American astrophysicist

Jess McIver is an American astronomer. She is an Associate Professor and Tier 2 Canada Research Chair in Gravitational Wave Astrophysics in the Department of Physics and Astronomy at the University of British Columbia. McIver is a member of LIGO, one of the recipients of the Science 2017 Breakthrough of the Year.

==Early life and education==
McIver grew up near Schenectady, New York, and graduated from Mohonasen High School in 2005. Following high school, she enrolled at Syracuse University for a dual Bachelor's degree in Physics and Journalism. As an undergraduate, McIver started working on the Laser Interferometer Gravitational-Wave Observatory (LIGO) project. Upon graduating from Syracuse, she then went on to the University of Massachusetts Amherst for her Master's degree and PhD in Physics. McIver continued to focus on the LIGO project, which was the subsequent focus of her dissertation on detecting gravitational waves and received her PhD in 2015. Following her PhD, McIver accepted a postdoctoral fellowship in experimental physics at the California Institute of Technology.

== Career ==
Following her postdoctoral studies, McIver continued to work with LIGO. She worked with the instruments which enable detection of gravitational waves, including LIGO, Virgo, and KAGRA, among others. In particular, McIver and her group lead efforts in detector noise characterization and detector calibration. This work enables studies of merging systems of black holes and neutron stars. McIver also works on multi-messenger astronomy and was part of the team which worked to detect the first binary neutron star merger, GW170817. In part due to her efforts, she was a member of the teams that received the Science 2017 Breakthrough of the Year for Cosmic convergence: The merger of two neutron stars captivated thousands of observers and fulfilled multiple astrophysical predictions.

Following this, McIver joined the faculty at the University of British Columbia as an assistant professor in their Department of Physics.

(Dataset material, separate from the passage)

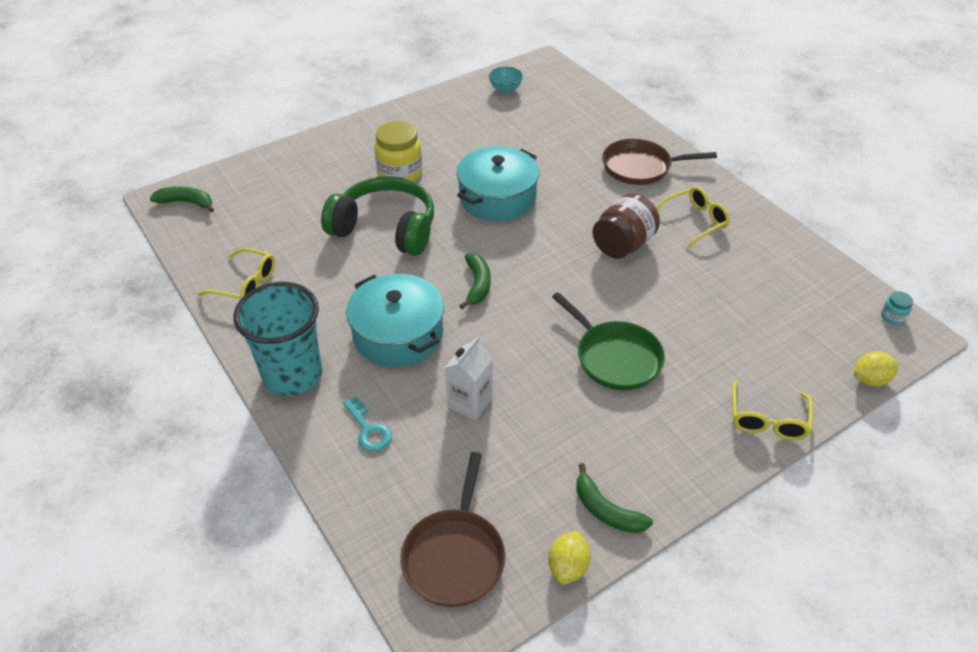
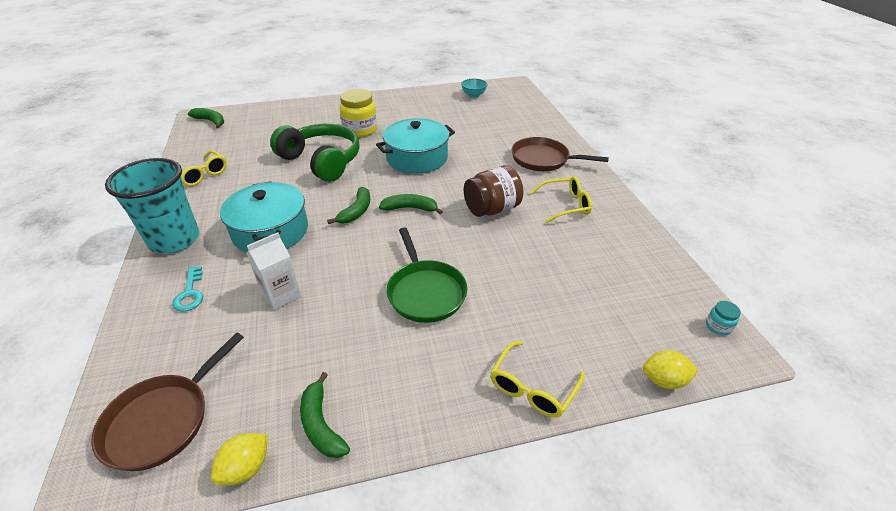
camera: 20 degrees right, 5 degrees down
(535, 266) = (410, 208): none -> green banana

In this role, her research team contributed to LIGO by searching for gravitational wave signals from spinning neutron stars and recovering signals in addition to improving and calibrating the Advanced LIGO detectors. Their efforts helped lead to the discovery of the most asymmetric gravitational-wave source yet observed by scientists after the harmonics in gravitational wave signals observed from the collision of black holes. Later that year, McIver's research team helped confirm the existence of 39 new gravitational wave event detections. In January 2022, McIver was appointed a Tier 2 Canada Research Chair in Gravitational Wave Astrophysics.